Thanks for the response. I was not so much interested in buying this particular model, was more trying to understand whether the Aztec pattern, esp on the secondary hull, was correct or not. Doing a bit more research, it seems this build may have been done using an early "Aztec Dummy" kit, which has supposedly since been updated to be more accurate. I still am not sure about the secondary hull aztec or strongback patterns on that EBay build, or even the "lightning bolts" on the pylons (which also look wrong to me) and regardless of price (though it does have a "make offer" option) would not buy that one, as it does not conform to my "notions" of the ship. 

By the way, I may be a fool, though definitely not rich. But not having the best modeling skills, I would like to buy a fine build of the PL 1/350 refit kit, and expect it would not exactly be a cheap proposition.


----------



## Zombie_61 (Apr 21, 2004)

alensatemybuick said:


> ...I would like to buy a fine build of the PL 1/350 refit kit, and expect it would not exactly be a cheap proposition.


A well-built model of that type and size wouldn't be cheap, but for $4,000 I'd better be able to drive the frackin' thing. :lol:


----------



## btbrush (Sep 20, 2010)

Looks like he's done his homework. I would at least work out a payment plan. And make requests like dialing down the LED intensity, STTMP start up sequence, etc.. But really, how much would you charge to do a museum-quality build-up? I know a lot of my customers have close to $500 wrapped up in the figures I do. Plus if there's one thing I've learned, it's that Ebayers have more dollars than sense.


----------



## alensatemybuick (Sep 27, 2015)

The comments seem to be hung up on the cost of the thing (which I fed into by acknowledging the value of the labor to build one to high level of quality). But really I was hoping to get more feedback on the accuracy of the paint and Aztec pattern, esp on the seco. hull. Just looks wrong to me.


----------



## Steve H (Feb 8, 2009)

alensatemybuick said:


> The comments seem to be hung up on the cost of the thing (which I fed into by acknowledging the value of the labor to build one to high level of quality). But really I was hoping to get more feedback on the accuracy of the paint and Aztec pattern, esp on the seco. hull. Just looks wrong to me.


I think people just can't hang their hat on a commercial kit, however well assembled, being sold for that price. 

To the paint, it may well be that the way the ship is lit in the photographs is confusing the issue. It seems the builder does have access to references and research, or at the very least is 'borrowing' from some of the outstanding people here, but who knows? Maybe they're using bootleg masks, I guess that's actually a thing. 
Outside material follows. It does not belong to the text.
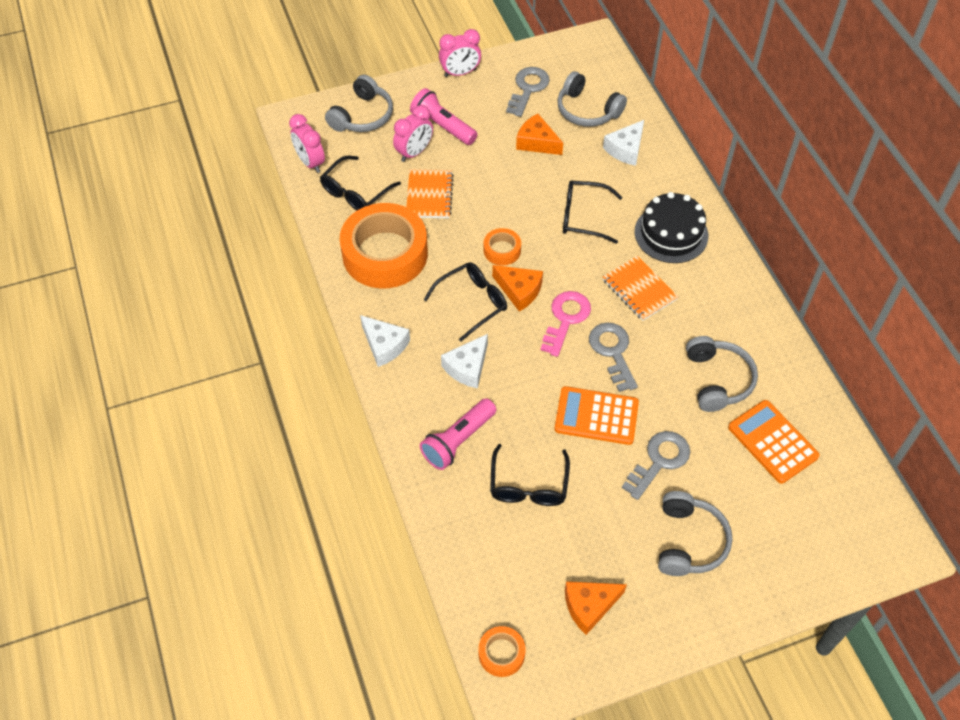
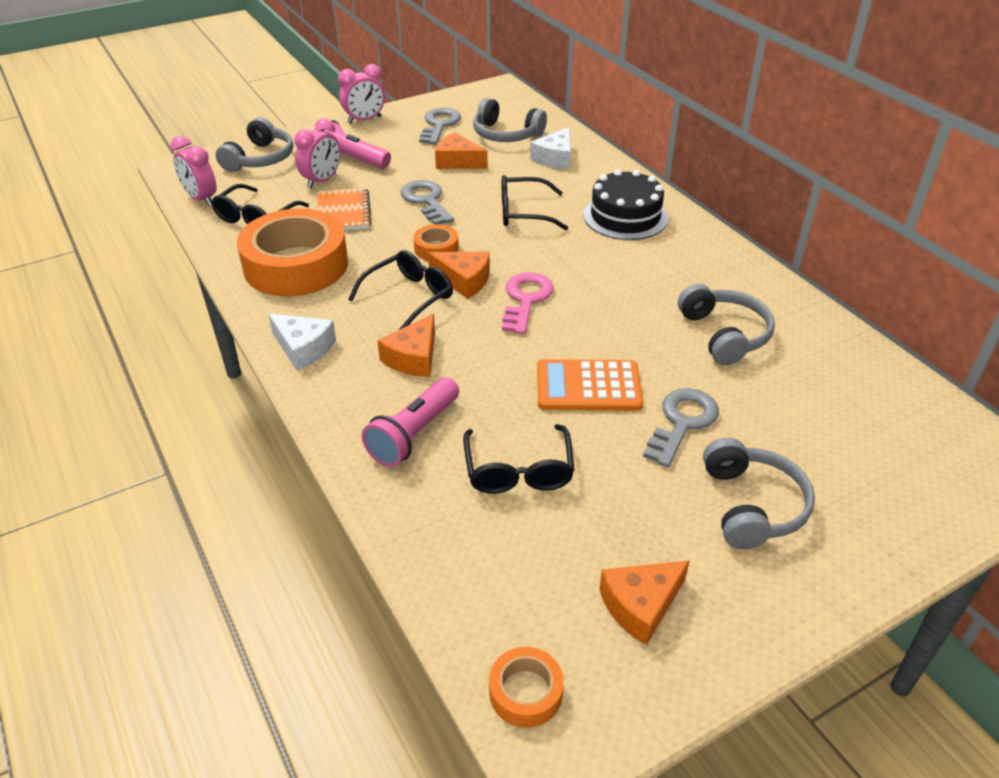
camera: 10 degrees left, 15 degrees down
(467, 367) = (413, 357): white cheese -> orange cheese
(613, 352) = (590, 323): grey key -> grey key (426, 201)
(639, 290) = (604, 265): orange notebook -> none
(772, 442) = (814, 386): orange calculator -> none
It's likely accurate to SOMETHING. But you know, there are people here that build on commission, I bet 1000 Quatloos you could get one built up perfect for less than that eBay thing.


----------



## Prologic9 (Dec 4, 2009)

It is accurate more so to the 1701-A which was simplified a bit, and what all of the decent reference materials are of. They most likely used one of the commonly available mask sets. 

It's just simplified to a 2-tone pattern-- which is reasonable at this price point and still looks very good.


----------



## supercoolin (Jul 9, 2009)

alensatemybuick said:


> Hi, I saw the PL 1/350 Build (link below) on Ebay recently, and am trying to figure out what version of the ship the Aztec paneling on the secondary hull is supposed to represent...was this pattern used on any screen-seen version of the Enterprise? I was unaware for example that there was any aztec-ing at all under the hangar deck. Looks a bit odd to me, esp. the sides of the engineering hull and I'd appreciate any info. Not looking to criticize the build (which appears to be by Collen D. Young of "CDY Starships"), just would like to understand if this is correct to any paintjob ever on the filming model. Thanks! -S
> 
> http://www.ebay.com/itm/STAR-TREK-T...739532?hash=item2ca2041ccc:g:q40AAOSwsB9WAGbr
> 
> ON EDIT: I'd like to clarify that I have trtied to do some research before asking the question; and just stumbled on some additional info, that the Aztec pattern on this build may be based on the "TMP Director's Cut" version. Does "Orbital Drydock" (or some other vendor) offer such a pattern or could this be a "custom interpretation"?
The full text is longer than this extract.